Question

If \( x^2 + x + 1 = 0 \), then \[ \left( x + \frac{1}{x} \right)^4 + \left( x^2 + \frac{1}{x^2} \right)^4 + \left( x^3 + \frac{1}{x^3} \right)^4 + \dots + \left( x^{25} + \frac{1}{x^{25}} \right)^4 \] is

Hint:

For problems involving cube roots of unity, recognize the repeating patterns and simplify the powers of \( x \) accordingly.

Answer 1

Correct Answer: 145

Step 1: Use the given equation.
We are given \( x^2 + x + 1 = 0 \). The solutions to this equation are the cube roots of unity. Let \( \omega \) be a cube root of unity. This means that: \[ \omega^2 + \omega + 1 = 0 \] and the cube roots of unity satisfy \( \omega^3 = 1 \).
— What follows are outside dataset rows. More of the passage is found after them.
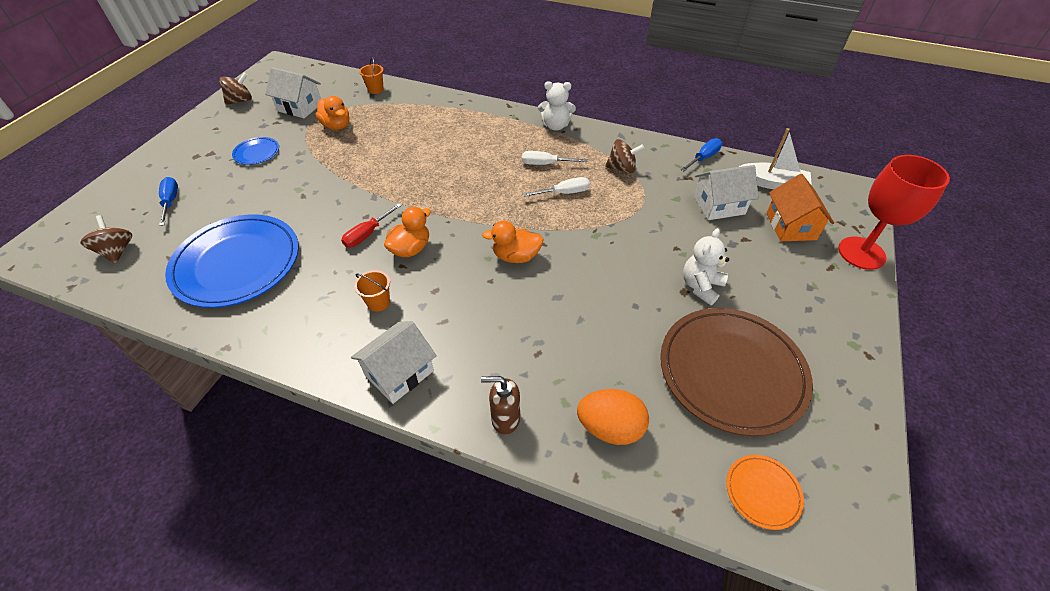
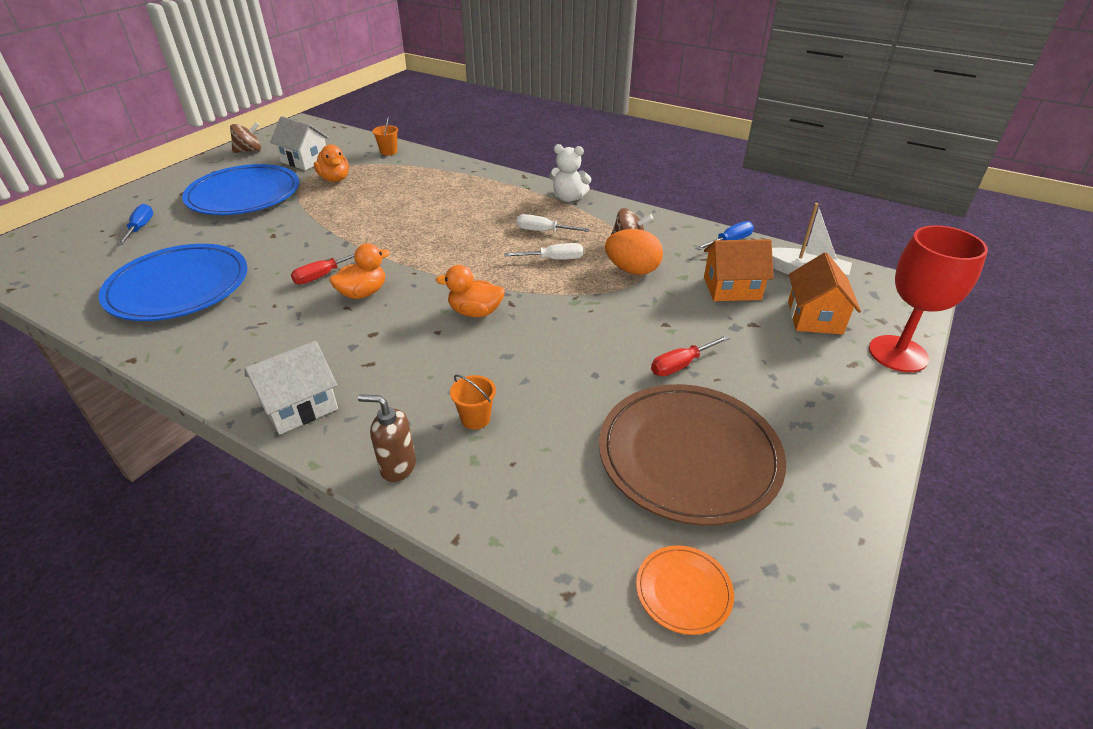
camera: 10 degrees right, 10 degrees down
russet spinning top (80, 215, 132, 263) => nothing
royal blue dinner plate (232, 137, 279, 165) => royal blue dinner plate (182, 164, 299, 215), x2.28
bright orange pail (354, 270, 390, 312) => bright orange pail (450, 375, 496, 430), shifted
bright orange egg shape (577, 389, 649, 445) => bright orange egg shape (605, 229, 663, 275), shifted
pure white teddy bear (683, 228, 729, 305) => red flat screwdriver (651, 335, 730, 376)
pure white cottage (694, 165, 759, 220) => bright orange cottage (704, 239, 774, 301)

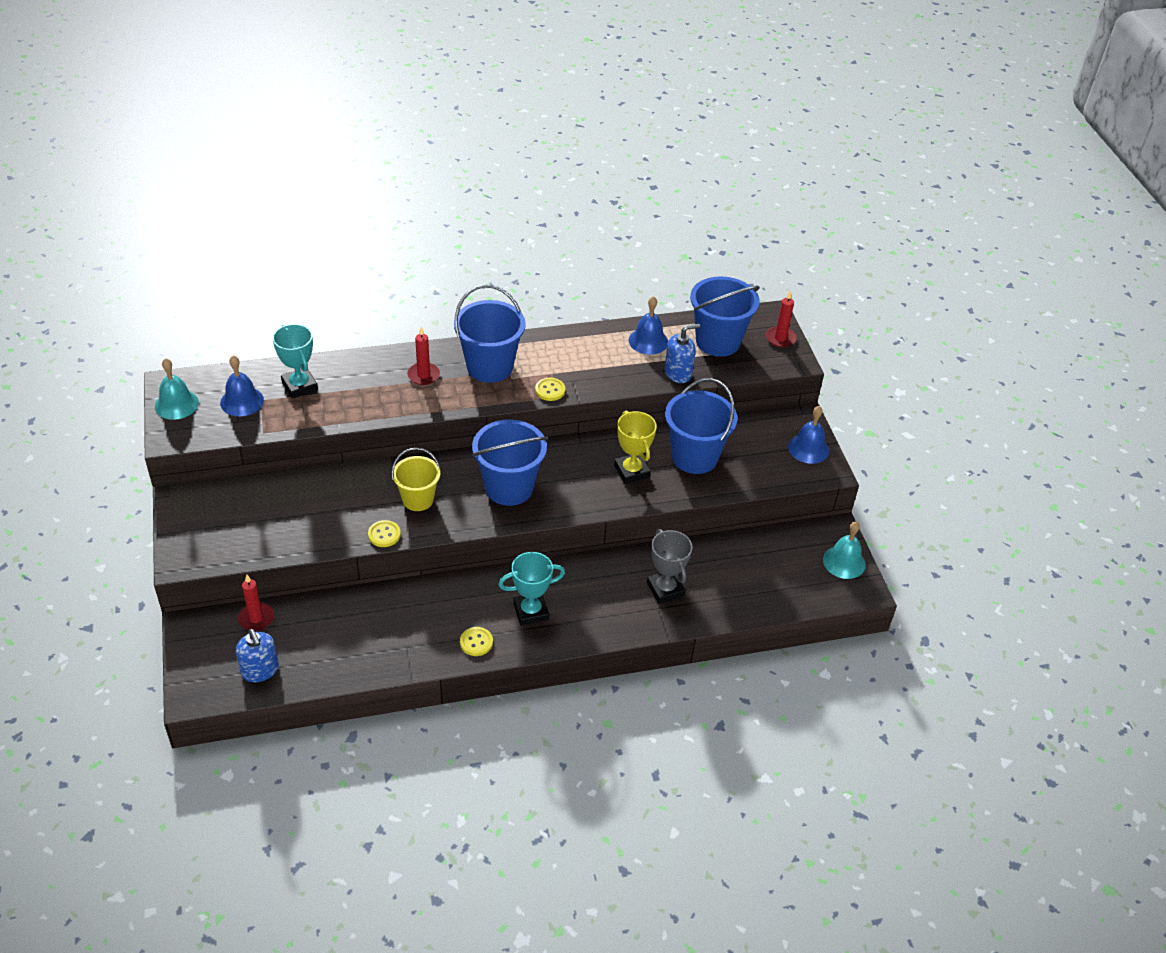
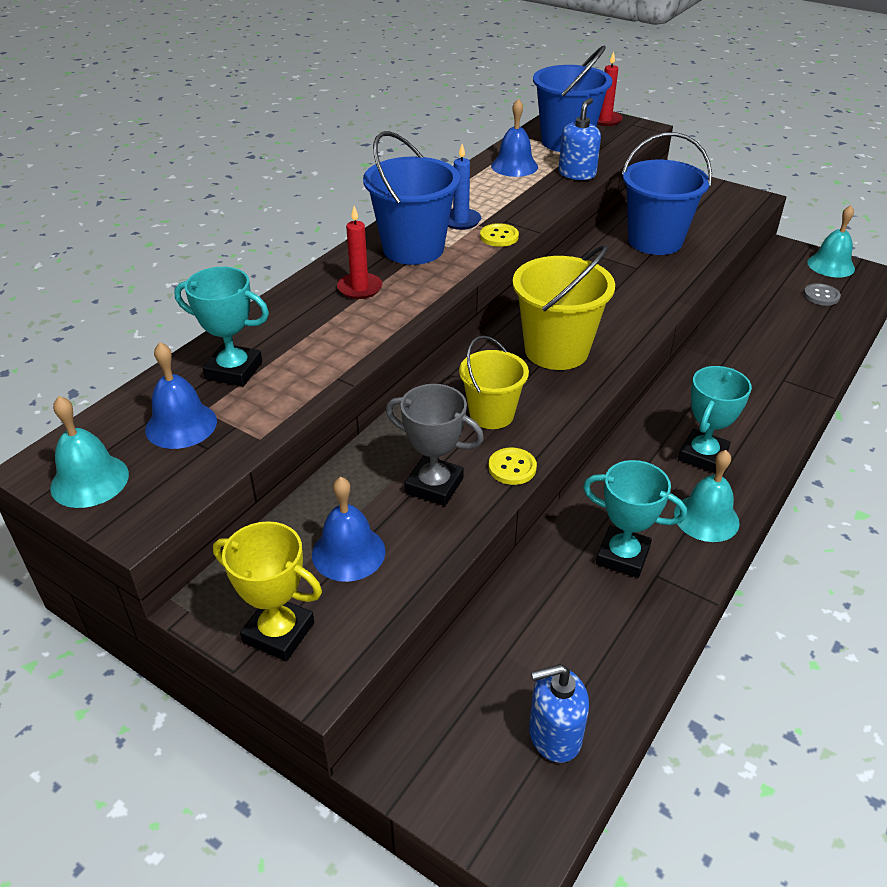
camera: 40 degrees left, 5 degrees down
royal blue soap dispenser (236, 629, 279, 682) => royal blue soap dispenser (529, 664, 589, 763), 150 degrees clockwise
red wax candle (238, 575, 274, 631) => nothing
golden shirt button (460, 627, 493, 656) => aqua bell (674, 450, 740, 542)
royal blue pail (472, 420, 548, 506) => golden pail (513, 245, 615, 370)
golden trophy (614, 410, 657, 484) => golden trophy (213, 521, 322, 661), shifted
ash-grey trophy (647, 529, 693, 604) => ash-grey trophy (386, 384, 484, 506), shifted
royal blue bell (788, 406, 829, 464) => royal blue bell (312, 477, 385, 582), shifted
nothing => royal blue wax candle (448, 144, 481, 230)
nothing => aqua trophy (583, 460, 687, 578)
nothing => ash-grey shirt button (803, 283, 841, 306)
Step 2: Express powers in terms of \( \omega \).
We now express powers of \( x \) in terms of \( \omega \), as the expression \( x + \frac{1}{x} \) will have a cyclic property for the cube roots of unity. Step 3: Compute the sum of terms.
The terms of the form \( \left( x^k + \frac{1}{x^k} \right)^4 \) for \( k = 1, 2, 3, \dots, 25 \) will simplify using properties of the cube roots of unity. By calculating the sum of these terms, we find the value to be 145.